Their rapport was one of telepathy. They made a game of keeping pace with the tempo of a piece, kept in rhythm with the melody of it, layered their music with confessions and intimate disclosures.

‘Before I was made, I loved Armand even in his ruination. It was all I knew of him.’
‘Yes. Lestat, likewise, came to me ruined.’
‘We have loved them unconditionally, haven’t we?’ 
'Yes. Helpless. Hideous. Monstrous. No less beloved for it. Perhaps even more.’
‘Still, Armand would not have made me. If by his will, I would not be here now.’
‘Precisely because he loves you. Do you believe Lestat turned me out of love?’

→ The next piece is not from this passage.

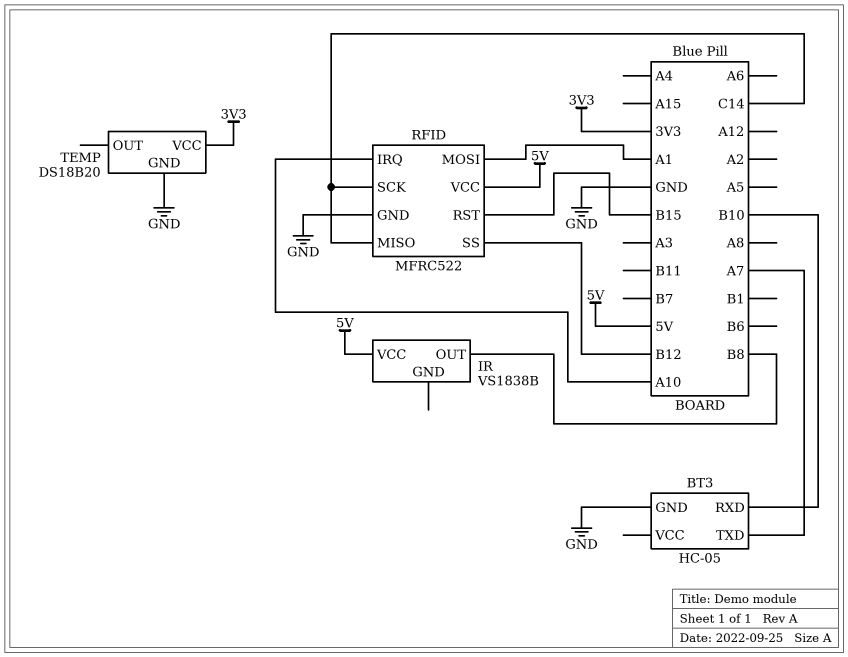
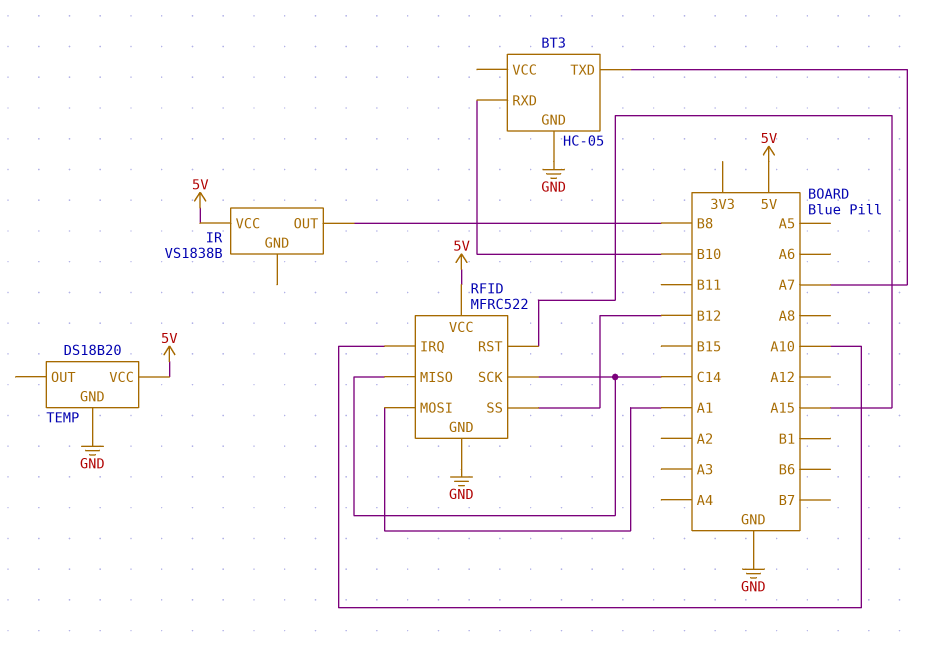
RFID pin RST: B15 -> A15
TEMP pin VCC: 3V3 -> 5V

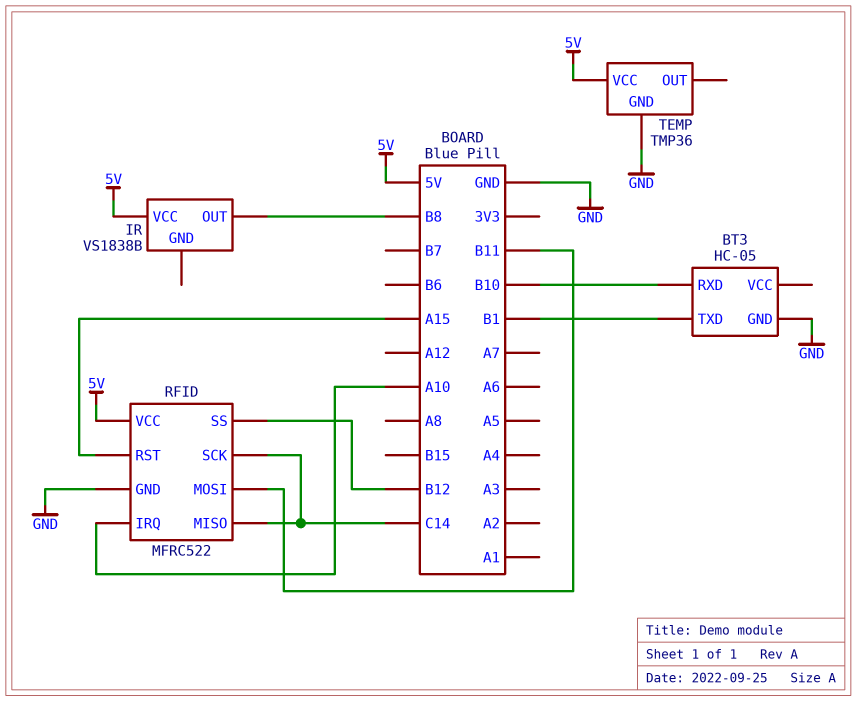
BT3 pin TXD: A7 -> B1
RFID pin MOSI: A1 -> B11
TEMP: DS18B20 -> TMP36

There was a truly phantasmagoric synergy between them. Difficult to ignore when one heard them, downright irrefutable when one observed them. The Song Gift , Armand had so anointed this phenomena with facetious fondness. 

Once, he walked in on the evocative, romantic trill of Purcell's Three Parts upon a Ground:

‘In my bereavement, I could only play the Appassionata. Grief entraps us in maddening repetition. We can only play one singular piece of music, perhaps. If we are lucky, with variations.’
‘Woe, then, to those variations.’
‘Forgive him for failing to see you as your own composition, rather than the turrets of some greater piece. You came here, didn’t you, playing at the gate, at the risk of certain extermination… to be heard?’

Antoine met her eyes. They had so long been imploring him for his. She’d never reached for his before, yet at obtaining her conquest, she even smiled. Antoine flushed the red of his own blood.

‘You have become your own composition, Antoine. It took you time. So much so, you may have spent one mortal lifetime lost in the anonymity of someone else’s melody. Lestat gave you time, and so here you’ve come, and here you are. Tragically, music was no salvation for Nicolas, was it? Not like you. Nothing like you.’

Armand drew back, as though stricken. When he retreated, Sybelle’s gaze settled on the space Armand left in his vacancy. Sybelle’s note of beckoning reverberated like a haunt through the corridor, however, and drew him back:

“Armand?” she called. “Won’t you come and see? I’ve something to show you. Something you seem to have missed. Antoine, come. Join me on the bench, won’t you?”

Sybelle, who might have asked and henceforth received any request of any vampire, for such purity and beauty was worth its volume in the collective ichor of the first brood, was met with acquiescence. 

Gentle Antoine, obliging the accompaniment by bowing low before taking a seat. Armand, only marginally more curious than crestfallen for having now understood the flawed premise of his repentance. For had he not only perpetuated Lestat’s transgressions? Had his grandiloquent hospitality towards Antoine not also been in the service of Nicolas’ memory?

Then Sybelle made a little flourish with her hands. 

Yes. Her hands. Hers and Antoine’s hands, wrists overlapping in procession, down the ivories, up once more. Slow, sinuous, demonstrative. Sybelle, holding her beloved Armand’s gaze. From her chest, a resplendent burst, a fervent pulse of adoration, and all for him.

‘Do you not see? You have given our Antoine an additional pair of hands.’

Then she reached beside her, braided Antoine’s fingers through her own, which he received with an adoring squeeze. Armand breathed in a laugh that sounded a little like weeping, too. And so they played on, hand in hand, just like that.